FAST BOOT: Because this uses Chrome OS and a Solid State Drive, it boots very quickly - less than 10 seconds usually.

ACER: Acer is the fourth largest computer company in the world, after Lenovo, HP and Dell, and ahead of Asus. They also sell computers under the Gateway and Packard Bell brand names.

REFURBISHED: Computers sold as refurbished aren't new. Sometimes they've been repaired, sometimes they are just returns. Some may have cosmetic damage - but they should not have any functional issues. You do need to be prepared to return the item if there's a problem, so it may not be for everyone. But for most people, it's a way to get a great value on a laptop that will work as well as a new one. You'll forget it's refurbished.

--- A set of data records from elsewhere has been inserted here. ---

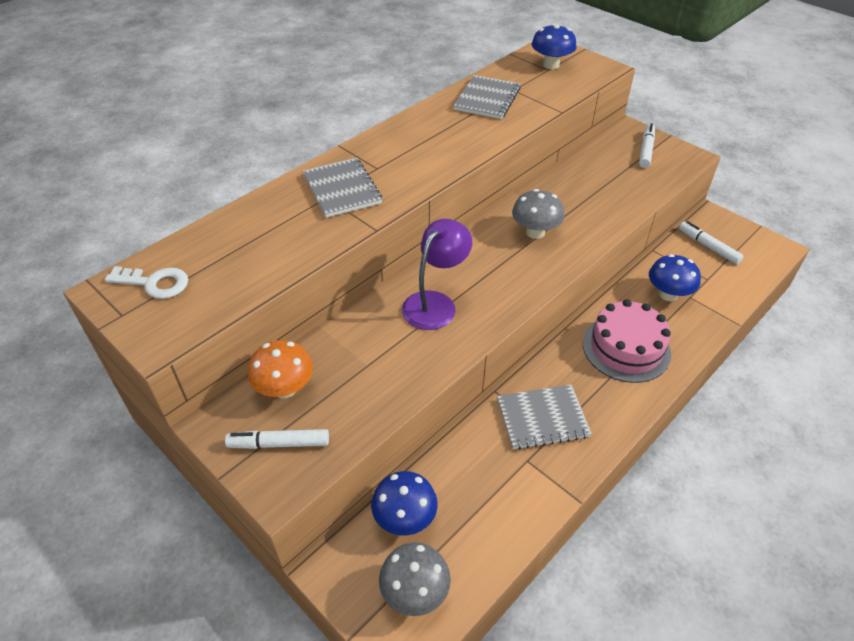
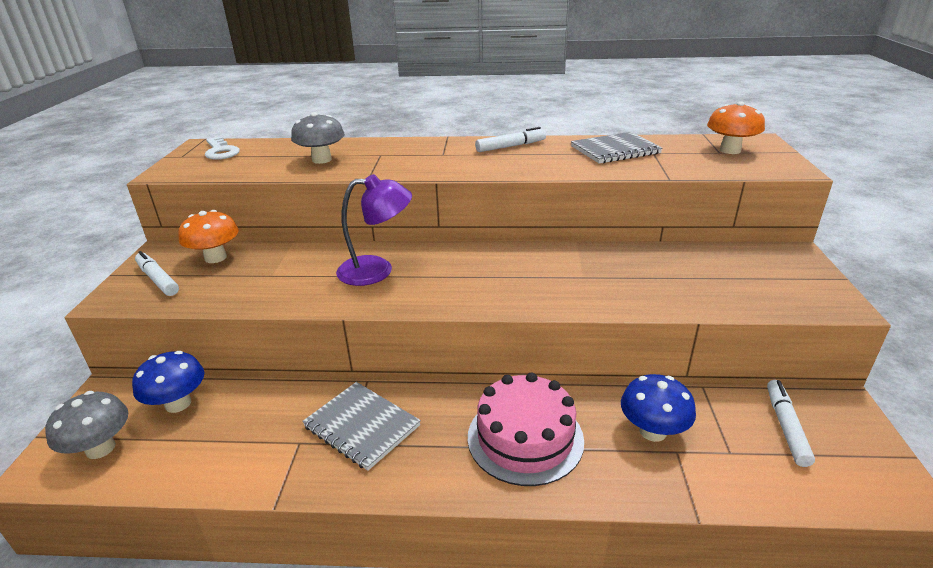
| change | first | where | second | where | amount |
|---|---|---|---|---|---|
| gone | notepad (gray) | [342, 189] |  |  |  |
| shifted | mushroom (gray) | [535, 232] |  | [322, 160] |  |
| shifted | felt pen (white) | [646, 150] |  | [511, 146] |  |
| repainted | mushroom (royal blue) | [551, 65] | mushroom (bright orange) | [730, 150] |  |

90 DAY WARRANTY: As a refurbished computer, the warranty is only 90 days. Typically problems appear early on, and there aren't many moving parts in this computer. But the shorter coverage is one reason why this costs less.

2GB OF RAM, MAXIMUM: The maximum amount of memory that can be installed is the 2 GB that this ships with. That's enough for most web applications, but not enough for intensive applications like complex photo or video editing. It is fairly fast PC3-12800 DDR3 memory, though.

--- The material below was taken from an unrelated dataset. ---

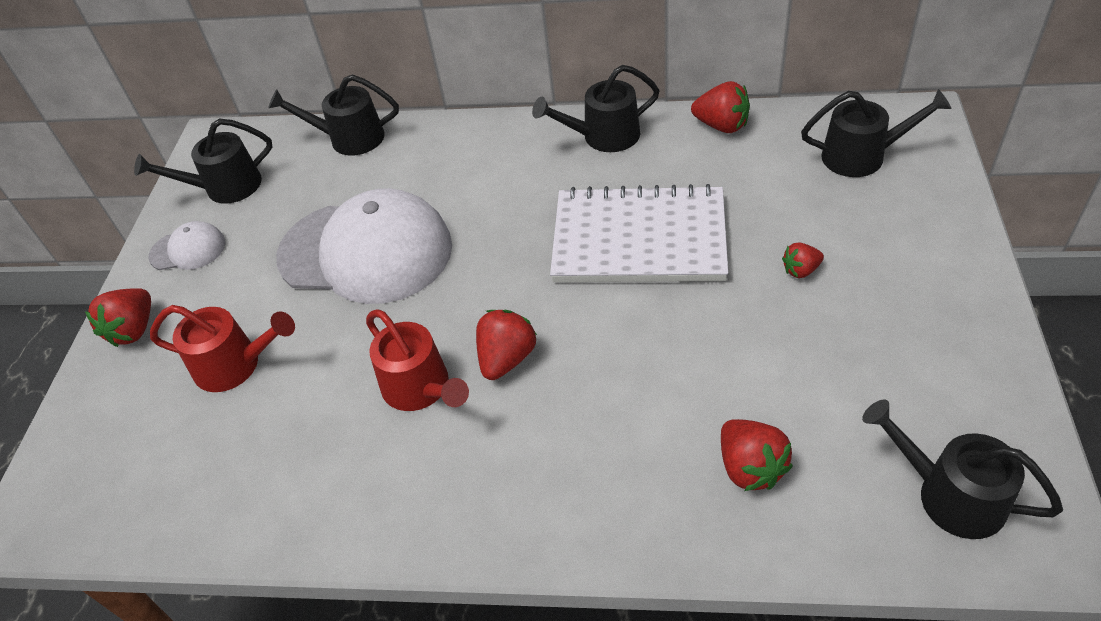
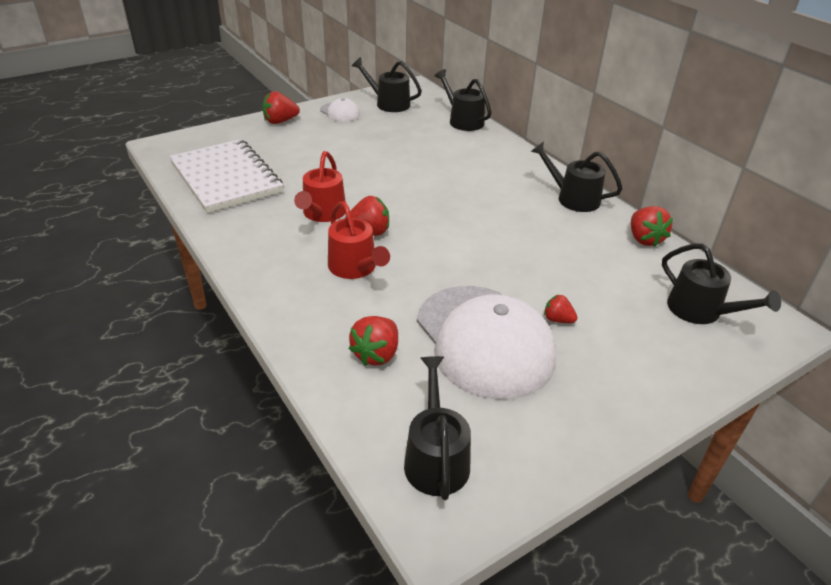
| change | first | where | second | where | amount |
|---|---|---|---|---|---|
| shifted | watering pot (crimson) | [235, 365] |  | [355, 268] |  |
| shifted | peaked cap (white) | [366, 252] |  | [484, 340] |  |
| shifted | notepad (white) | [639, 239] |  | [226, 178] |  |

MODEST PROCESSOR: The Intel® Celeron® 2955U dual-core processor runs at 1.4GHz and has a CPU benchmark score of 1533. It's fine for the uses described above, but only comparable in processing power to the netbooks that were so popular a few years ago. However, it is a newer processor (released Fall 2013), so the Intel® HD graphics are improved and the newer Ultra Low Voltage processors extend the battery life. It's also a more capable processor than some other Chromebooks, which use tablet-quality processors.

LIMITED STORAGE SO USE THE CLOUD: The 16GB solid state drive won't hold many files; about 10GB of the space is free for your files. So plan on using the cloud and/or flash drives for your storage needs. There is a built in SD card reader as well.

USB 3.0: You may not think this matters to you, but it does. If you want to use flash drives, external hard drives or a memory card reader, USB 3.0 is far faster than USB 2.0. There's one USB 3.0 port and one USB 2.0 port on this laptop.

SOME NICE FEATURES: The C720-2802 includes the essential features - wifi, stereo speakers, a basic webcam - as well as as well as some nice features not found on all low price computers - Bluetooth 4.0 for wireless connections to a phone or speakers; and HDMI to connect video devices, displays or a TV. However, as with all of these tiny laptops, there is no optical drive (DVD).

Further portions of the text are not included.